Much Shelist

Protecting Your Product Design…Forever

By Marvin N. Benn

Intellectual property, no matter how intangible it may seem, is a valuable asset that should be protected. In fact, a company's unique product designs are likely a key element in its ongoing commercial success. With the proper strategy, involving both patents and trade dress registration, smart businesses can protect their designs against copying…forever.
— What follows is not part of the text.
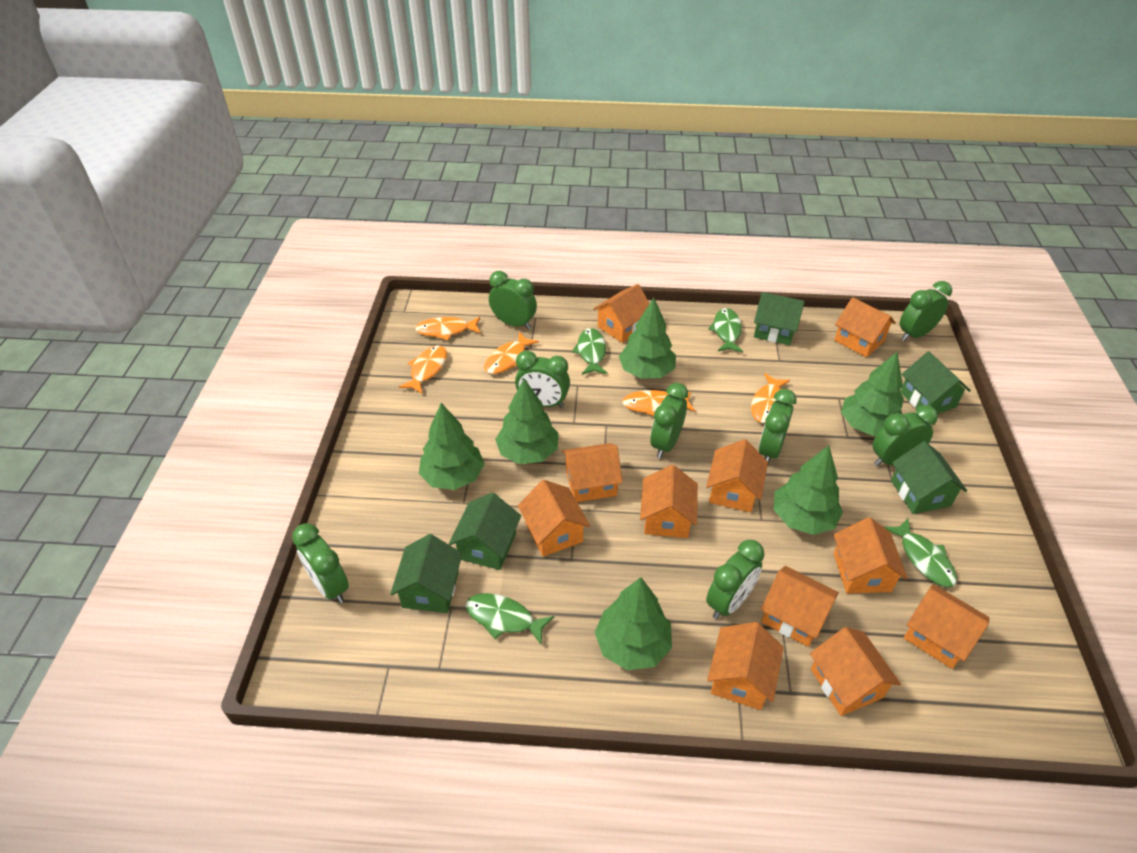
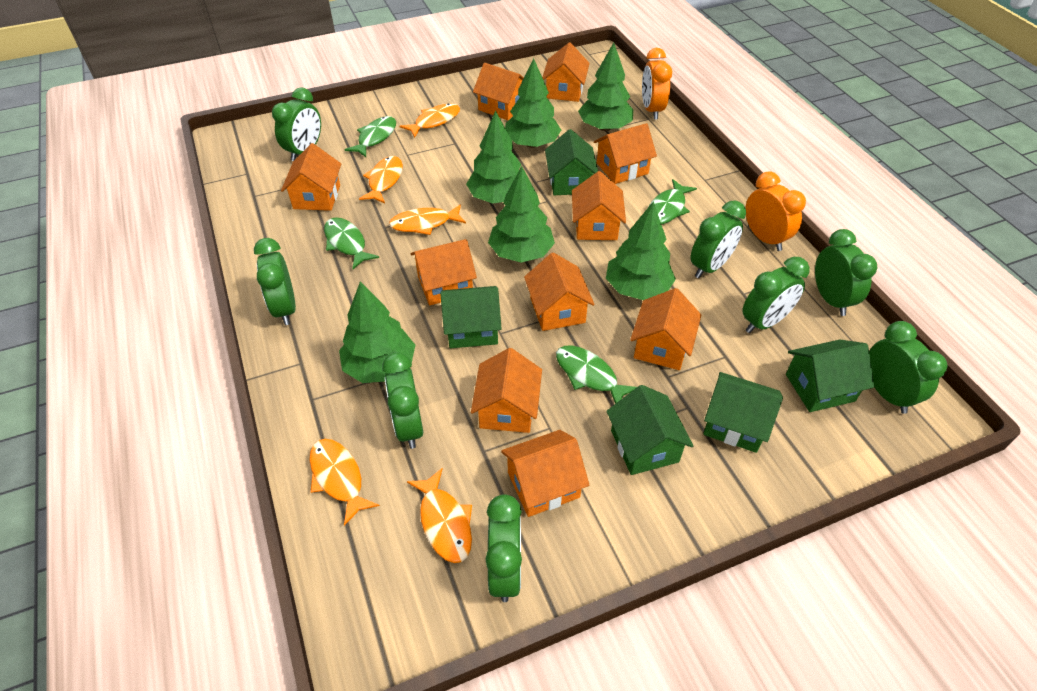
orange clock: 0 -> 2
orange house: 11 -> 10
There are two types of patents available in the United States. A utility patent, which has a 20-year term, protects the functional and structural features of a product without regard to how it looks. Design patents, on the other hand, are enforceable for 14 years from the date they are issued and protect the ornamental features of the product without regard to how it functions. To be eligible for a design patent, these features must be novel and non-obvious. Once the patent expires, the design is dedicated to the public, which gives competitors the right to freely practice the invention and copy the design.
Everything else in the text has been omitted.